Likewise, Schoenenberger et al. in a randomized double-blind placebo-controlled cross-over study in nine symptomatic patients with heart failure were able to demonstrate an increase in left ventricular ejection fraction from 29.5 to 32.8% (p = 0.024) after supplementation with oral thiamine 300 mg/day for 28 days [20]. There was also a non-significant improvement in walking time in six of nine patients. A washout period of 6 weeks was given between cross-over from thiamine to placebo or from placebo to thiamine. Free thiamine concentration was measured in the study using HPLC. Though, by using a cross-over study design, the investigators were able to account for inter-individual variabilities, it is unclear whether 6 weeks of washout period is enough to reinstate thiamine deficiency in placebo group who were previously treated with thiamine supplementation prior to cross-over. In addition, small sample size and short follow-up period are other limitations.

A meta-analysis of the above-mentioned randomized, double-blind placebo-controlled trials [19, 20] showed a small increase in left ventricular ejection fraction (3.28%, 95% CI 0.64–5.93%, I2 = 0%) with thiamine therapy in heart failure patients compared to placebo [21]. Given the small sample size and inherent limitations within the individual studies, the results of this meta-analysis should be interpreted cautiously.

In a more recent study, Mousavi et al. randomized 52 patients with heart failure (left ventricular ejection fraction < 40%) who were already on optimal medical therapy to receive 300 mg/day of thiamine or a matching placebo for a period of 1 month [22]. No significant difference was observed in either systolic or diastolic echocardiographic parameters, or dyspnea between these patient groups. However, patients in the thiamine group showed significant improvement in peripheral edema (34.6 vs 3.8%, p = 0.005). It is to be noted that the proportion of patients who were on furosemide in this study was low (10 out of 52) and the dose of furosemide was not reported. Further, spironolactone was prescribed to most (22 out of 26) patients in the thiamine group which may have caused a decrease in the incidence of thiamine deficiency in this cohort. Unlike furosemide, spironolactone use has been shown to be associated with a small increase in blood thiamine level in patients who are on loop diuretics [15]. Further, thiamine levels were not obtained at any point in this study.

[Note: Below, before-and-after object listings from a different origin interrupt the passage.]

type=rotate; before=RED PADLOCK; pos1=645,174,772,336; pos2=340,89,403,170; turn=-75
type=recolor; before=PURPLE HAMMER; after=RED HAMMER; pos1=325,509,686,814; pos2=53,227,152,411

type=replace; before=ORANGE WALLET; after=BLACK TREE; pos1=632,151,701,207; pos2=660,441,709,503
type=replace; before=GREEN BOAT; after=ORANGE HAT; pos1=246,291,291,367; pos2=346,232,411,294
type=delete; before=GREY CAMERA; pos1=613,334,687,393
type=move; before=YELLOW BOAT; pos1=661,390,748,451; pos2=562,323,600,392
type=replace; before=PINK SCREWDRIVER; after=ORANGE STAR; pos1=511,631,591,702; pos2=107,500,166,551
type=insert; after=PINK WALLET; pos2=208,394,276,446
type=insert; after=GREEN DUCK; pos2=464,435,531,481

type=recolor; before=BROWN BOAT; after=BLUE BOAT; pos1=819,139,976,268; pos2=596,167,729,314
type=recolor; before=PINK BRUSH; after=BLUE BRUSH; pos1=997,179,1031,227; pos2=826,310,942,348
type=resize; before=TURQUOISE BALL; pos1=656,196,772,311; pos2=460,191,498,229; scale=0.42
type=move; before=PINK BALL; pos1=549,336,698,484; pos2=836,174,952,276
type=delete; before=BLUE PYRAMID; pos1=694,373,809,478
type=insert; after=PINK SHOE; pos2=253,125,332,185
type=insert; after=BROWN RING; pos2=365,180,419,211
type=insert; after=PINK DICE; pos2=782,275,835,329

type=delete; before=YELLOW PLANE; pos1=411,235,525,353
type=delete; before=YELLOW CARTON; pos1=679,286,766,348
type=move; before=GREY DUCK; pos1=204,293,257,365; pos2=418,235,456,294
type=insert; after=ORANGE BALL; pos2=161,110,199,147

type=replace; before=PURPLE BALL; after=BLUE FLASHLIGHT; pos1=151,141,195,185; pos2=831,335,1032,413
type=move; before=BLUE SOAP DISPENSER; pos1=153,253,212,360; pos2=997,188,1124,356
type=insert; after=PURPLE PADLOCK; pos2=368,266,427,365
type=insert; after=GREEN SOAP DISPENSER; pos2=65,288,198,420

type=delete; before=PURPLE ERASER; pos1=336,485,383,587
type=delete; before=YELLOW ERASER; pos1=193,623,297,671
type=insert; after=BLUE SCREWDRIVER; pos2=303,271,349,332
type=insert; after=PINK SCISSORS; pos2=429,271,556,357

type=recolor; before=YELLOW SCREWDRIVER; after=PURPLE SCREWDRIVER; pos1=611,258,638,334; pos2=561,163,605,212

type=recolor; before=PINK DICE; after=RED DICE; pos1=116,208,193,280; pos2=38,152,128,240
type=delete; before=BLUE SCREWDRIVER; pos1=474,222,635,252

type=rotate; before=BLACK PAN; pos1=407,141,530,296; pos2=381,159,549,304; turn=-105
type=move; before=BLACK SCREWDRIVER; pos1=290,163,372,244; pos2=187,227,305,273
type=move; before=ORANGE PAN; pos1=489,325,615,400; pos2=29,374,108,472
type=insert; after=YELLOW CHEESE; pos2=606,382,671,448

The reasons for the variations in the results from multiple studies may be due to a wide range of incidence of thiamine deficiency in heart failure patients, small sample size, and geographical and environmental factors.

Conclusion

It is known that thiamine supplementation significantly improves heart failure state caused by severe thiamine deficiency, but it is not clear if thiamine supplementation will be useful in patients with heart failure at large. The preliminary studies presented here suggest that it may be prudent to screen all patients with heart failure for thiamine deficiency. Those who exhibit low thiamine levels may be given thiamine supplementation. High oral doses often result in high blood concentrations [23]. Thiamine is a relatively safe drug and no major side effects have been reported at high doses in the range of 300–900-mg daily dose. With low cost and relatively few side effects, it is likely that thiamine supplementation may be useful in some patients, especially those on high doses of loop diuretics. Notably, majority of the studies on thiamine supplementation conducted until to date are old, and were conducted before the establishment of contemporary therapies. Further, these studies were of small sample size and short duration. There is lack of good-quality data on improvement in functional status of the patients after thiamine supplementation; this is especially important as symptoms of thiamine deficiency are often non-specific. High-quality large sample size, long duration, and randomized control studies are essential to suggest or refute the routine use of thiamine. Based on the available evidence, it is not unreasonable to evaluate heart failure patients for thiamine deficiency, or even empirically provide thiamine supplementation to heart failure patients on high doses of furosemide.